Given the parameter \(\zeta\) in [alg:no95shift], for \(x, y\in \supp{D}\) and \(w\) satisfying \(y\ba{w, x}\leq \zeta\), we can calculate the \(i^{\text{th}}\) restricted Lipschitz coefficient \[\label{eq:loss-function-rlc-bound} \begin{align} G_i &\geq \min_{\substack{\rank{P_i}=1\\P_i\in\Pi}} \norm{(I - P_i)\nabla \ell(w; (x, y))}_2 \\ &= \min_{\substack{\rank{P_i}=1\\P_i\in\Pi}}\norm{\frac{y}{\zeta}(I - P_i)x}_2\\ &= \min_{\substack{\rank{P_i}=1\\P_i\in\Pi}} \norm{\frac{1}{\zeta}\br{x - P_ix}}_2. \end{align}\tag{37}\]
Equivalently, we can rewrite 37 as there exists a rank-\(i\) orthogonal projection matrix \(\Pigood\) such that \[\label{eq:gradient-rank-i-bound} \norm{x - \Pigood x}_2 \leq \zeta G_i.\tag{38}\]
Thus, for \(x\) such that \(y\ba{w, x}\leq \zeta\), \[\label{eq:rlc-upper-bound1} \begin{align} \norm{xx^\top - (\Pigood x)(\Pigood x)^\top }_\op &\overset{(a)}{=} \norm{(x-\Pigood x)(x+\Pigood x)^\top}_2 \\ &\leq \norm{x+\Pigood x}_2\norm{x - \Pigood x}_2\\ &\overset{(b)}{\leq} 2\norm{x - \Pigood x}_2 \\ &\overset{(c)}{\leq} 2G_i \zeta \end{align}\tag{39}\] where step \((a)\) follows from the orthogonality of \(\Pigood\), step \((b)\) follows from \(\norm{\Pigood x}_2\leq \norm{x}_2 = 1\), and step \((c)\) follows from 38 .
Then, we can bound the low-rank approximation error for the covariance matrix of the data distribution. \[\begin{align} \norm{\cov_X - \Pigood \cov_X (\Pigood) ^\top}_{\op} \overset{(a)}{\leq} \bE_{x\sim D_X}\br{\norm{xx^\top - (\Pigood x)(\Pigood x)^\top }_{\op}} \overset{(b)}{\leq} 2G_i \zeta. \end{align}\] where \(\cov_X = \bE_{x\sim D_X}\bs{xx^\top}\), and step \((a)\) follows from the convexity of the Euclidean norm and step \((b)\) follows from 39 .

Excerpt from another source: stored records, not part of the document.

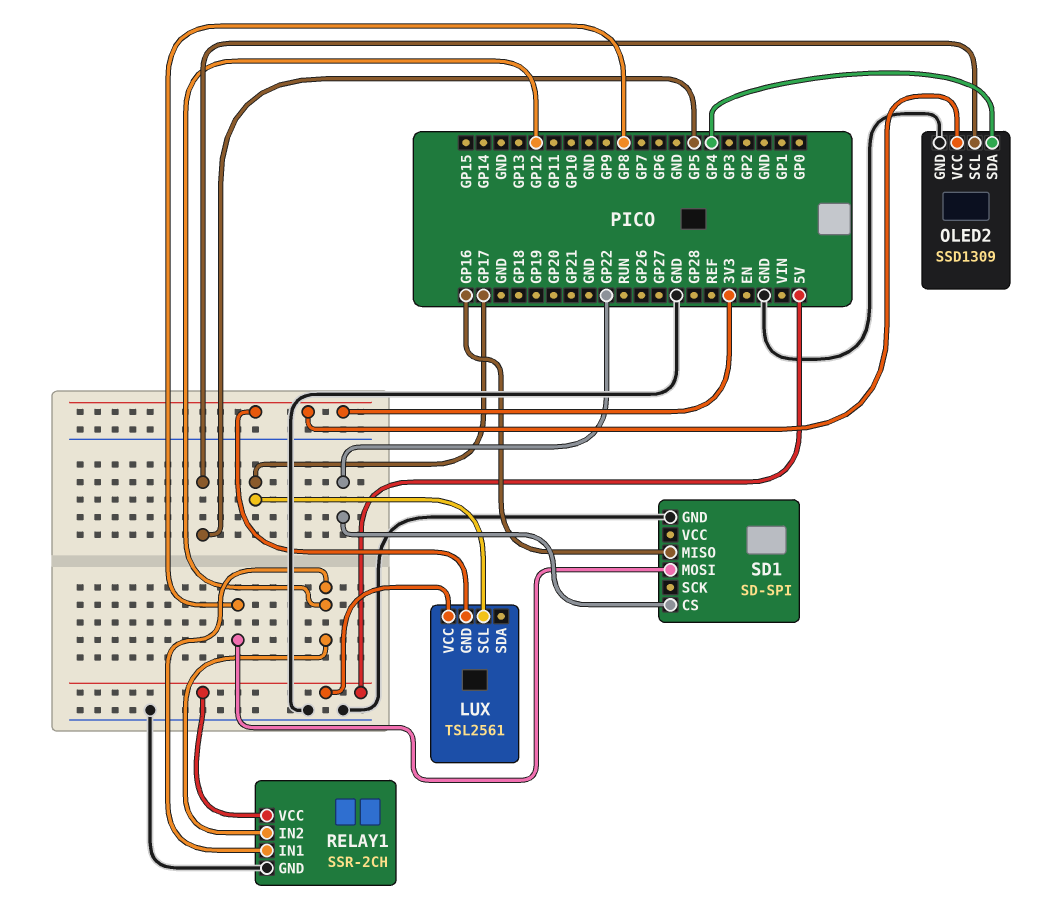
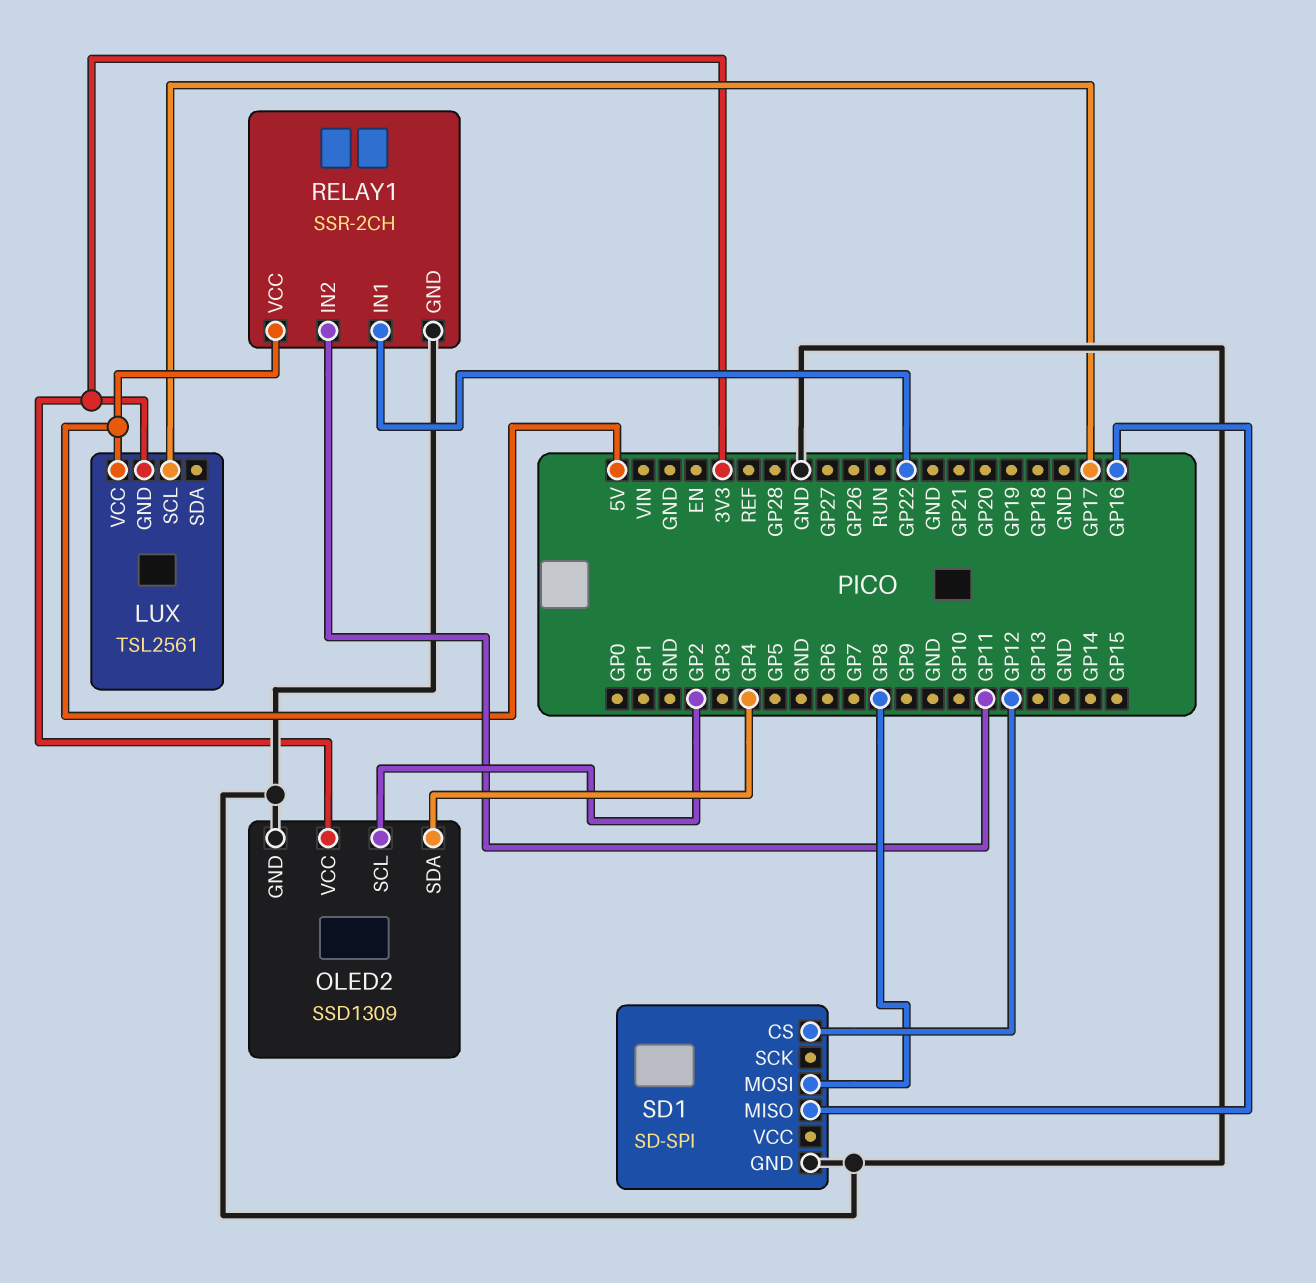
OLED2 pin SCL: GP5 -> GP2
RELAY1 pin IN1: GP12 -> GP22
RELAY1 pin IN2: GP12 -> GP11
SD1 pin CS: GP22 -> GP12

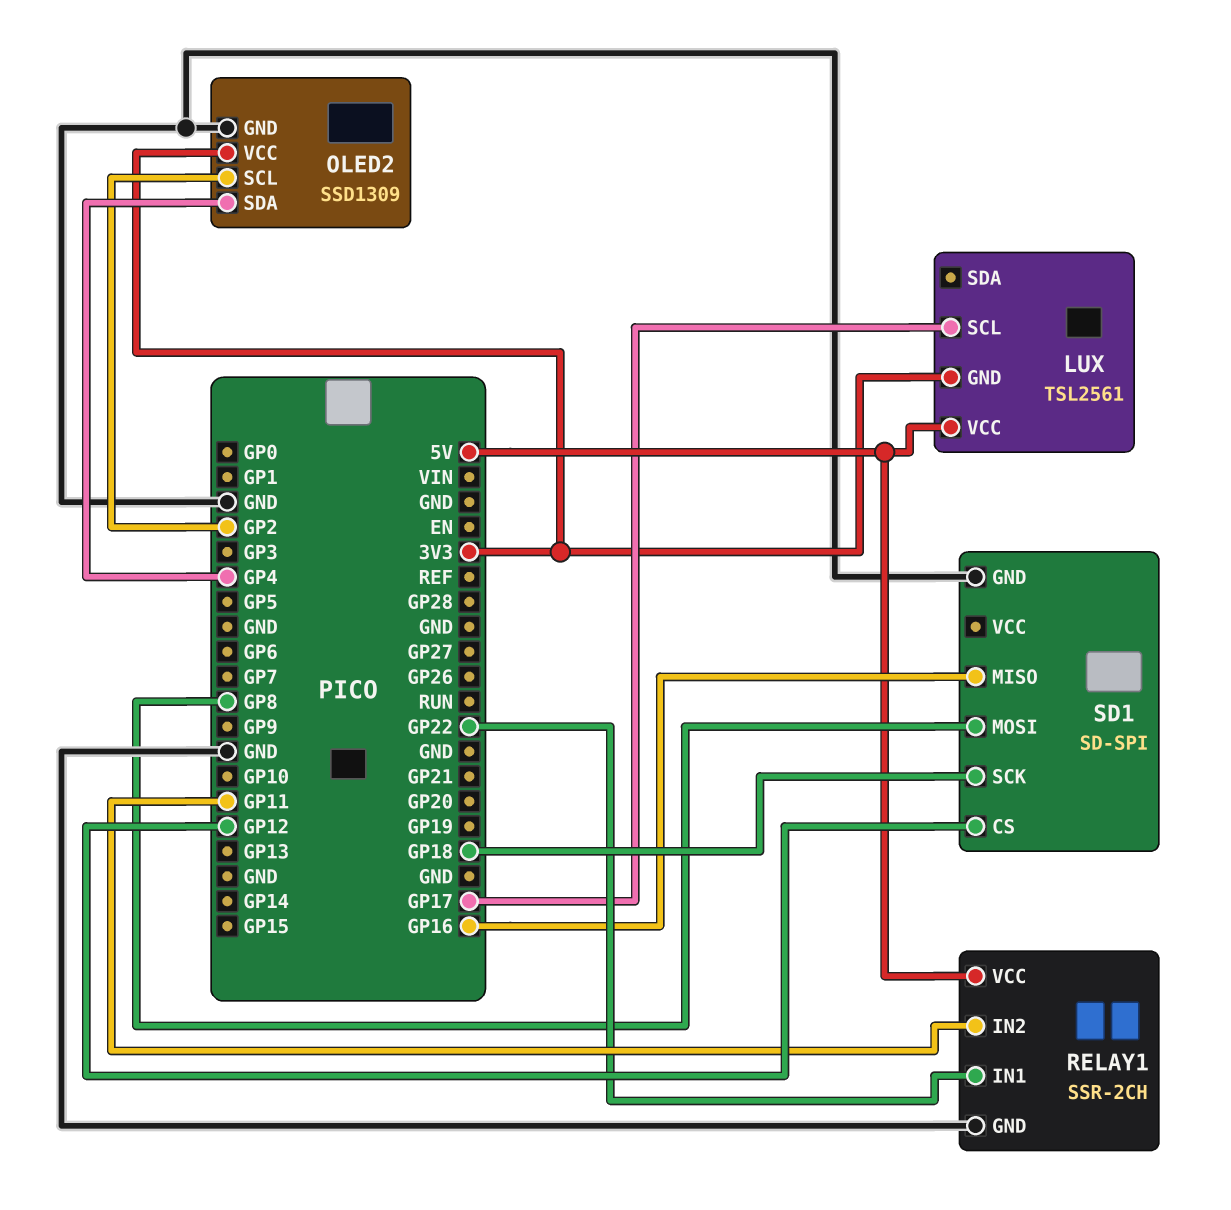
SD1 pin SCK: none -> GP18

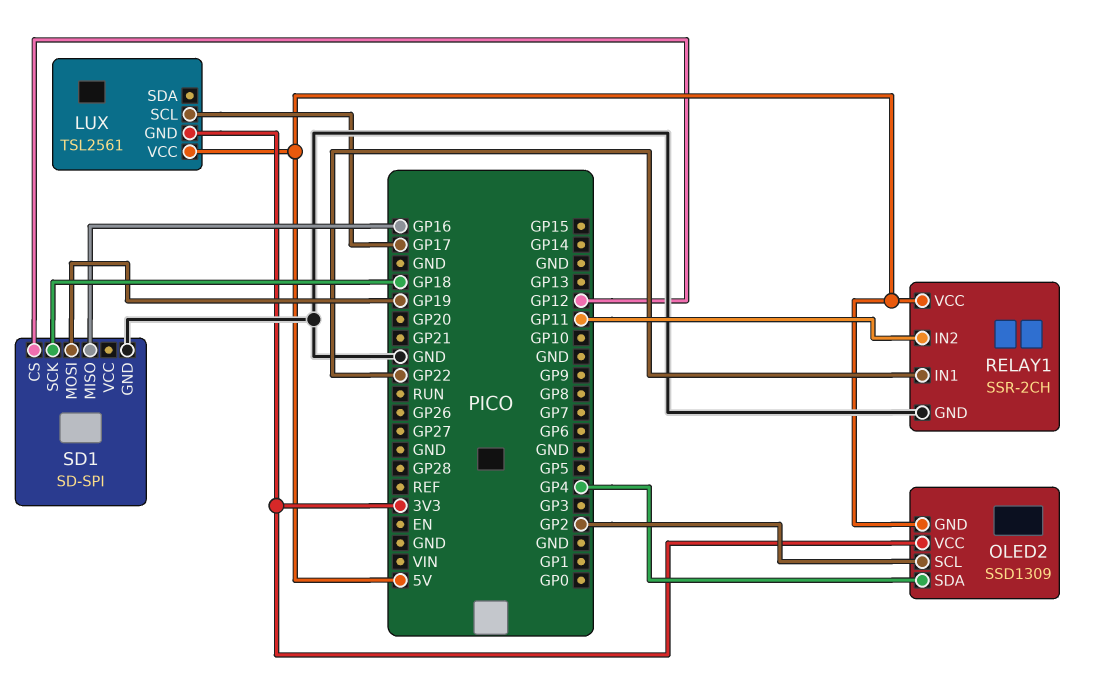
OLED2 pin GND: GND -> 5V
SD1 pin MOSI: GP8 -> GP19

This further provides an upper bound on the last \(d-k\) eigenvalues of the covariance matrix \(\cov_X\) of the data distribution \(D_X\). Let \(\lambda_i\) denote the \(i^{\text{th}}\) eigenvalue of the covariance matrix \(\cov_X\). Then, we apply [lem:rank-k-approximation] that gives an upper bound on the singular values of a matrix in terms of the rank \(k\) approximation error of the matrix.
For any matrix \(M\in \bR^{m\times n}\), \[\inf_{\rank{\hat{M}} = k}\norm{M - \hat{M}}_{\op} = \sigma_{k+1},\] where the infimum is over all rank \(k\) matrices \(\hat{M}\) and \(\sigma_{k+1}\) is the \(k^{\text{th}}\) singular value of the matrix \(M\).
This gives an upper bound on the \(i^{\text{th}}\) eigenvalue of the covariance matrix \(\cov_X\) in terms of the \(i^{\text{th}}\) restricted Lipschitz coefficient, \[\lambda_{i+1} = \sigma_{i+1}^2 = \inf_{\rank{\cov_X'} = i} \norm{\cov_X - \cov_X'}_{\op}^2\leq \norm{\cov_X - \Pigood \cov_X (\Pigood)^\top}^2_{\op}\leq 4G_i^2\zeta^2.\]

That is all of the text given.